North sat down heavily in a wood and leather rolling office chair behind a desk, facing the computer. The desk was dark wood, in sharp contrast to the off-white walls and beige utility carpet. There was a faded beige and brown plaid couch along the wall, and a shelving unit behind the computer chair, similar to the ones in the pantry, only this one held paperwork and folders and a small printer. Nothing elegant, simply functional. The only decoration was a Virgin Mary painting on a very small canvas, framed in gold above the door; another leftover from the church that didn’t get removed.

I lingered near North, not wanting to stray too far. I hadn’t seen anyone on the way in, but I could hear the clank of dishes and the low murmur of customers through the walls. The diner wasn’t too busy at the moment, but there was a whole lot of clanking coming from the kitchen.

“I just want to clear his schedule,” North said, typing at the computer. “I may go ahead and give him the week off. That’s a good break.”

“Are you going to have to take over the shifts?”

“Not all of them.”

I went to the couch, sitting quietly on the edge of it, pulling back the hood.

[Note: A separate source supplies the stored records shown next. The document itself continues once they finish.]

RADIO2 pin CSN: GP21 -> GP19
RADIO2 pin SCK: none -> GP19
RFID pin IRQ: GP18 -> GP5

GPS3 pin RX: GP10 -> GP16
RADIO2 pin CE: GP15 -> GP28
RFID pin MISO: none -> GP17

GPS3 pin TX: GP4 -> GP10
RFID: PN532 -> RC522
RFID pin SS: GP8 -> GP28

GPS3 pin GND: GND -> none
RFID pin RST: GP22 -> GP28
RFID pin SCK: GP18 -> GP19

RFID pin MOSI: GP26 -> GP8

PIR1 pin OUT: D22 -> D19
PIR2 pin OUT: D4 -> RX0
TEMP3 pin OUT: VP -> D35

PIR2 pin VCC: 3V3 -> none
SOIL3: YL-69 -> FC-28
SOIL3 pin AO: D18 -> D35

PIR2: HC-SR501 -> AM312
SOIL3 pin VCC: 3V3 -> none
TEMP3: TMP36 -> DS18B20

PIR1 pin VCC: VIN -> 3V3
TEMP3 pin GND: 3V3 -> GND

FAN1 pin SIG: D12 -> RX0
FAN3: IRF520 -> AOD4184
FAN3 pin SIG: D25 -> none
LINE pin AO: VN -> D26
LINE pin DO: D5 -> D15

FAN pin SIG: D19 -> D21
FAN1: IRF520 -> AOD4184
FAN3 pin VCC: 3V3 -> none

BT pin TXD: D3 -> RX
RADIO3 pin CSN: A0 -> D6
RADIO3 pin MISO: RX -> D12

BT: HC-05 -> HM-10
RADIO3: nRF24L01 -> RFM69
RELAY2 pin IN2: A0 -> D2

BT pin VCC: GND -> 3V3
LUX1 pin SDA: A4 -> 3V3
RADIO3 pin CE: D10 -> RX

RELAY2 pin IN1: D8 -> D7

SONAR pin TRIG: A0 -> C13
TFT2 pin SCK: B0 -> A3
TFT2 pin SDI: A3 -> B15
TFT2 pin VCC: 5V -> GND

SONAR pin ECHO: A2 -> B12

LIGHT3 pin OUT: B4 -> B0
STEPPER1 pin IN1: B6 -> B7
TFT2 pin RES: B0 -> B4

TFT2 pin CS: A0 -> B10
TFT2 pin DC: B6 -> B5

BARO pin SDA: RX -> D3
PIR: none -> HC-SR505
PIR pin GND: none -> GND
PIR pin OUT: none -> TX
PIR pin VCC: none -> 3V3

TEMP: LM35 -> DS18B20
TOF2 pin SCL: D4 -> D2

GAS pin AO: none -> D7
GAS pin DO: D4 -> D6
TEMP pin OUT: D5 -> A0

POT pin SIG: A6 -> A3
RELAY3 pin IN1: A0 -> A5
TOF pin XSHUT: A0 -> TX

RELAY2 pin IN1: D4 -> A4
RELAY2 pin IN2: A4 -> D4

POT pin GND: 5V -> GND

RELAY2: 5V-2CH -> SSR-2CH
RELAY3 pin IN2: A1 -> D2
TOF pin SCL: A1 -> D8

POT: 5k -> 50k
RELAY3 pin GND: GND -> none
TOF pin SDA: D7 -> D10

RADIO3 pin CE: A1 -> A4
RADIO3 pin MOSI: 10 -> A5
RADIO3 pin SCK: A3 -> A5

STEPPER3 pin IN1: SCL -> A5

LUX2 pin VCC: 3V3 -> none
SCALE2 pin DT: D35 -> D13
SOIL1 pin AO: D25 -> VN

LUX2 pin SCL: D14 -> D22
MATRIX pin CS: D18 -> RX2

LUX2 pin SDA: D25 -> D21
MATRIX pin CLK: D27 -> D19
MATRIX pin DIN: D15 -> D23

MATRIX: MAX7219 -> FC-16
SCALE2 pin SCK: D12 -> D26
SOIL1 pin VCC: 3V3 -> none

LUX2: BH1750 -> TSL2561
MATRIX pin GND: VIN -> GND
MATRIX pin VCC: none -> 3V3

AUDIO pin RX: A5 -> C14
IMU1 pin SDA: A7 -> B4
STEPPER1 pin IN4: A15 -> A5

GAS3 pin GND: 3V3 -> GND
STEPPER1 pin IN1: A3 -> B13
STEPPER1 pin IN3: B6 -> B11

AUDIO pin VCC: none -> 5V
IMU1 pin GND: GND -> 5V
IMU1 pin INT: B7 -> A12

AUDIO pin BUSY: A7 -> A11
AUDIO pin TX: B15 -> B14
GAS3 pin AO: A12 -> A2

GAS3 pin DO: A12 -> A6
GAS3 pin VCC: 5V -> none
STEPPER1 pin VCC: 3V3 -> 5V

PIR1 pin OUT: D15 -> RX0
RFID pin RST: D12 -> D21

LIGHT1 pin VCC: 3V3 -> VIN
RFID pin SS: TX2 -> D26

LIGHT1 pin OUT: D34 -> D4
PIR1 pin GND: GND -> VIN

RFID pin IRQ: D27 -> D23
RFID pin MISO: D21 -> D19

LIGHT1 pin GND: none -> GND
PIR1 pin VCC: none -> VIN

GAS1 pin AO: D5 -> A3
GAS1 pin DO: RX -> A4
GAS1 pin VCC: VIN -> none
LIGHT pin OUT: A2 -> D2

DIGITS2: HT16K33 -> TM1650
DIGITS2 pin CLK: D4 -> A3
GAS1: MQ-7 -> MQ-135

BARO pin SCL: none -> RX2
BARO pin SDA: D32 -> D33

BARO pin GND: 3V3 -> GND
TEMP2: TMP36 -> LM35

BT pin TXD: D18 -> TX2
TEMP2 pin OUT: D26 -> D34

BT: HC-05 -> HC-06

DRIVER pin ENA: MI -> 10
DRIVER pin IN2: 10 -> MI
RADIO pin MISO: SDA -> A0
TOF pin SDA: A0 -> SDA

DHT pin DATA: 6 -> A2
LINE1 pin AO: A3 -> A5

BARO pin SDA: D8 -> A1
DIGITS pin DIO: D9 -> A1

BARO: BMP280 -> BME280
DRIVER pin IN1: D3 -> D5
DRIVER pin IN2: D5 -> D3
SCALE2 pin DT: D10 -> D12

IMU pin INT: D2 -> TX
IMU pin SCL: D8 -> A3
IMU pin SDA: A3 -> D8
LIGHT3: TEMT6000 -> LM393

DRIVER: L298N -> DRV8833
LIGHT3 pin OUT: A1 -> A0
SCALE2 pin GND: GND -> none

My nose wrinkled at the smell of must from the couch. Couldn’t they have gotten a new one? Maybe the next time I worked here, I could bring in some cleaner. “I could help,” I said.

“No, you should focus on Luke. That’s more important.”

I agreed, but I was still feeling a bit weird. This was a little intrusive of Uncle’s business. We didn’t really have permission. “Doesn’t Uncle wonder why I seem to disappear all the time? Sometimes for a week?”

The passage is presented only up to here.